Travis turned and took hold of the upholstery of the passenger seatback just behind Bethany’s left shoulder. The narrow panel of cloth that covered the side facing inward was loose at the top, a half-inch flap that would look to any observer like a sign of wear and tear. It wasn’t. Travis pulled down hard on it, and the few threads binding the cloth to the seatback broke easily. The move exposed the seat’s interior, a cage of spring steel and foam. He reached inside and felt his hand close around the grip of the SIG-Sauer P220 he’d hidden there two years before. He took it out and set it in Bethany’s backpack alongside the black cylinder. Then he reached back in for the three spar
e magazines he’d stashed with it—a fourth was already loaded into the gun—and put them in the pack too.
If the sight of the weapon made Bethany more nervous than she already was, Travis couldn’t tell.
They were in the air fifteen minutes later. The little business jet banked into its climb and gave Travis a last look at the spiderweb of highways crisscrossing Atlanta. He was sure he would never come back, unless he happened to be passing through. Rob Pullman wasn’t going to show up for work tomorrow. Wasn’t going to answer his door when the landlord came to ask about the rent next week. It occurred to him with a kind of sad amusement that Pullman would probably never be reported missing. Just fired and evicted in absentia. No great loss to anyone.

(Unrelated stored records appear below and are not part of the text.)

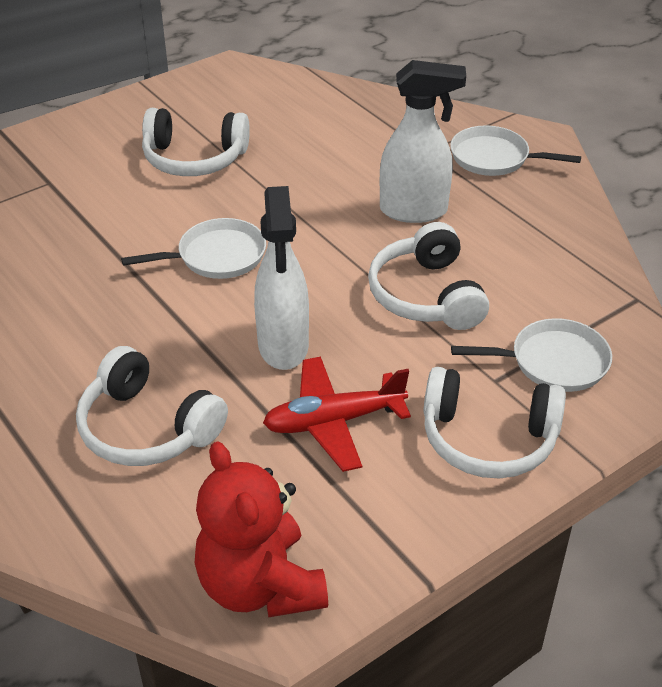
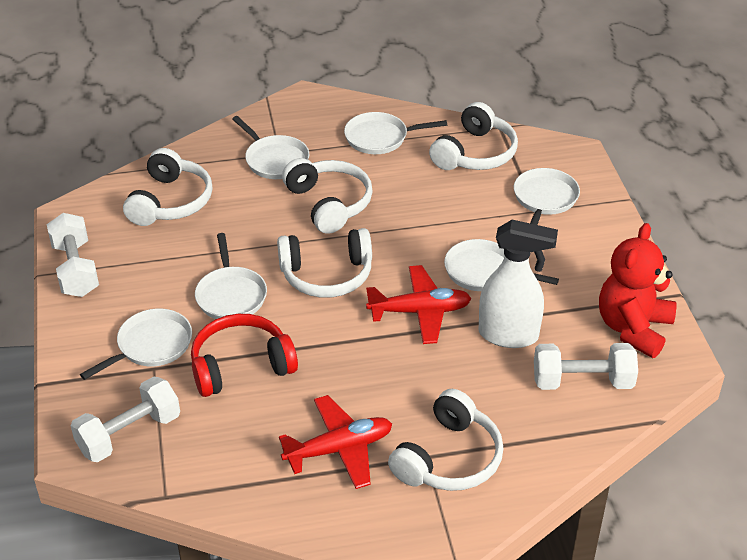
red headphones: 0 -> 1
red plane: 1 -> 2
white dumbbell: 0 -> 3
white headphones: 4 -> 5
white pan: 3 -> 6
white spray bottle: 2 -> 1

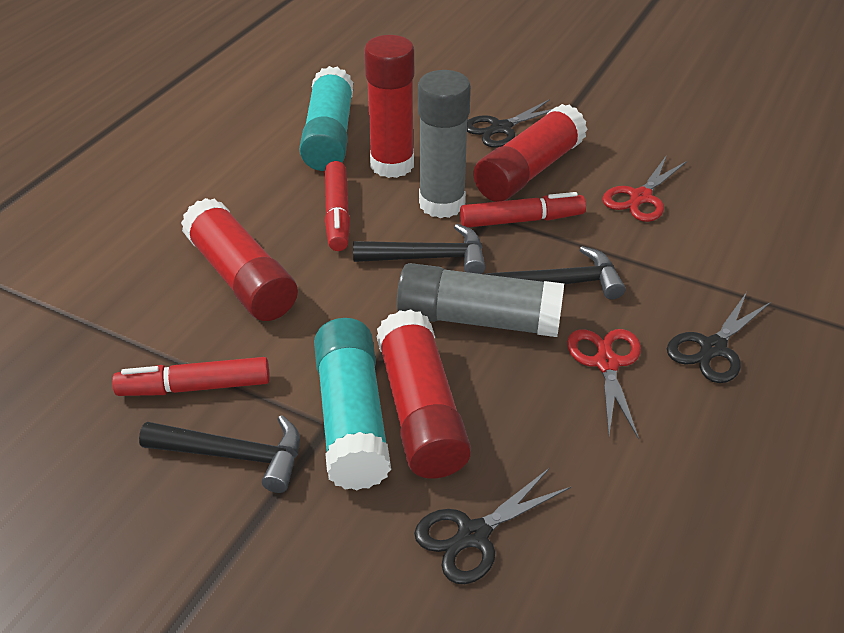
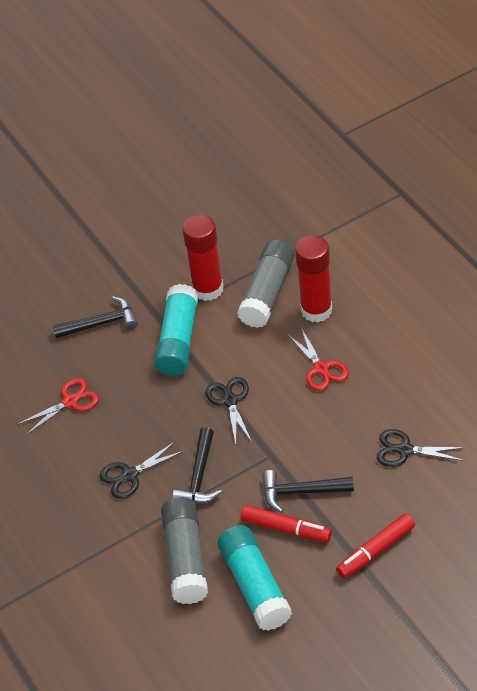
red glue stick: 4 -> 2
red marker: 3 -> 2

He and Bethany were sitting at the back of the plane, ten feet from the pilots. The engine sound was more than enough to mask their conversation if they spoke softly.
Bethany took out her phone and plugged it into a data port on her armrest.
“The plane has satellite capability that my phone doesn’t have by itself,” she said. She pulled up a screen that reminded Travis of computer programs from the eighties and early nineties: a black background with a simple text prompt, like an old DOS system. He was sure the program wasn’t actually old; Bethany was just navigating the no-frills backwaters that ordinary users never saw.
“Will the pilots see this on their screens?” Travis said.
“Nobody will see. Not even the satellite vendors.”
She typed a command string that looked like random letters and numbers to Travis, and executed it. An hourglass icon appeared for a second, and then the little screen filled with a street map of the United States, overlaid on a satellite image. The satellite layer was fractured into several distorted squares, overlapping one another to make a composite. Travis realized what he was looking at: not the static view of the world that was available on any number of websites, but a realtime image composed of multiple live satellite feeds. Most of the visible United States was still deep in the shadow of night.